Ofuscados por los oropeles de la política, muchos de los neófitos de esta profesión, abandonan sin más sus estudios. Y si alguno de ellos decide seguir estudiando, lo hará sin lucimiento alguno y tardará más años de la cuenta en finalizar su carrera universitaria. Pero ninguno de ellos hará nada para solucionar su vida al margen de su partido político, buscándose un trabajo que le de seguridad e independencia. A toda costa quieren vivir de la política. No se dan cuenta que la política debiera ser básicamente una misión y se aferran a ella como si fuera una profesión más, susceptible de proporcionar permanentemente unos ingresos cuantiosos y seguros. Y esto es vivir “de” la política y no “para” la política.

Y estos neófitos de la política, si actúan de manera dócil  y disciplinada, aunque sean auténticas medianías, serán celosamente protegidos por los partidos políticos. Y si de verdad  tienen ambición política, llegarán, cómo no, a engrosar el ya abundante elenco de incombustibles y perennes santones de la política.
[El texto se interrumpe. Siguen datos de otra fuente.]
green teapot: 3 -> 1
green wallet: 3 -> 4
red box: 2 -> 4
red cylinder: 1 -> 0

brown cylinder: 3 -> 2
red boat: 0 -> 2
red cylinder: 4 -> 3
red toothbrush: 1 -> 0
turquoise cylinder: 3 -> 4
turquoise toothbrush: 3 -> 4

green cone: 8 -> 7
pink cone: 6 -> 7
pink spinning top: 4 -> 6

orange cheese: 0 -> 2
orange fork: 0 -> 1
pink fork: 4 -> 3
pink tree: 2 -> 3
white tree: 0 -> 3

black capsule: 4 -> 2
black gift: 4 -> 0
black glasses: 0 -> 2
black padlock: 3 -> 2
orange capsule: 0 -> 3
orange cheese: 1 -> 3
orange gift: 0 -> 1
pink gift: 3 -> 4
No olvidemos que en nuestros procesos electorales con cierta transcendencia, se utilizan siempre listas cerradas y bloqueadas, para que  los ciudadanos no puedan chafar a ninguno de los candidatos, ya que solamente se les permite optar por uno de los partidos que se presentan a las elecciones.

martes, 27 de mayo de 2014

¡TODOS A TOMAR CERVEZAS Y A VIVIR!

En una leyenda mitológica de la antigua Grecia, nos encontramos con las  extraordinarias hazañas de un gigante tan singular, que no encontraba competidores entre los demás héroes de su tiempo. Se llamaba Orión y destacaba precisamente por su fuerza y por su estatura. Había crecido tanto, que podía vadear el mar Egeo sin que las aguas le cubrieran más arriba de los hombros. Su intrepidez y su valentía no tenían límites cuando llevaba a cabo alguna misión difícil. Orión era, además, un cazador tan infatigable y tan famoso, que Diana, la diosa de la caza, lo eligió para formar parte de su séquito, distinguiéndole continuamente con sus favores y con su protección.

Pero además de todas estas virtudes, Orión tenía también sus defectos. Era muy fanfarrón y extremadamente vanidoso. Un día, al finalizar brillantemente una de sus cacerías, mientras sus amigos le colmaban de elogios, él se jactaba de sus extraordinarias gestas y proezas. Decía muy ufano que no había monstruo alguno, ni en la selva, ni en el monte y ni en el desierto, al que él no pudiera vencer con suma facilidad. Ni siquiera los tigres más furiosos, ni las panteras, ni los leones más fieros y poderosos le metían miedo alguno. Todas estas bravuconadas incomodaron seriamente a la Madre Tierra, porque pensaba que el Gigante Orión la estaba desafiando. Y decide castigar su irrespetuoso atrevimiento, enviándole un simple escorpión que le pica  causándole la muerte.

Los sindicatos de clase UGT y CC OO llevan años comportándose como el mítico Orión. Cada vez que sus responsables abren la boca es para vanagloriarse de sus actuaciones y para pregonar pública y desvergonzadamente que, sin ellos, los trabajadores serían auténticos esclavos de los poderosos, que estarían trabajando de sol a sol por un salario de miseria y sin opción alguna al más mínimo estado de bienestar social y material. Se presentan como los auténticos redentores de la clase trabajadora. Todo lo que tienen hoy día los que trabajan, se lo deben precisamente a la UGT y a CC OO.

Y al menos hoy,  la realidad es completamente diferente a como nos la pintan los que viven de esas siglas. En realidad, les preocupan muy poco los trabajadores. Más bien los utilizan como simple coartada y los pastorean interesadamente para mantener su privilegiado status actual y, por qué no, para mejorarlo si se presenta la ocasión. Y con todo descaro, dejan en la estacada a los parados. Como no aportan ningún beneficio, no quieren saber nada de los que se han quedado sin trabajo, y menos aún si ven que ya no tienen posibilidad  real alguna de conseguir un empleo.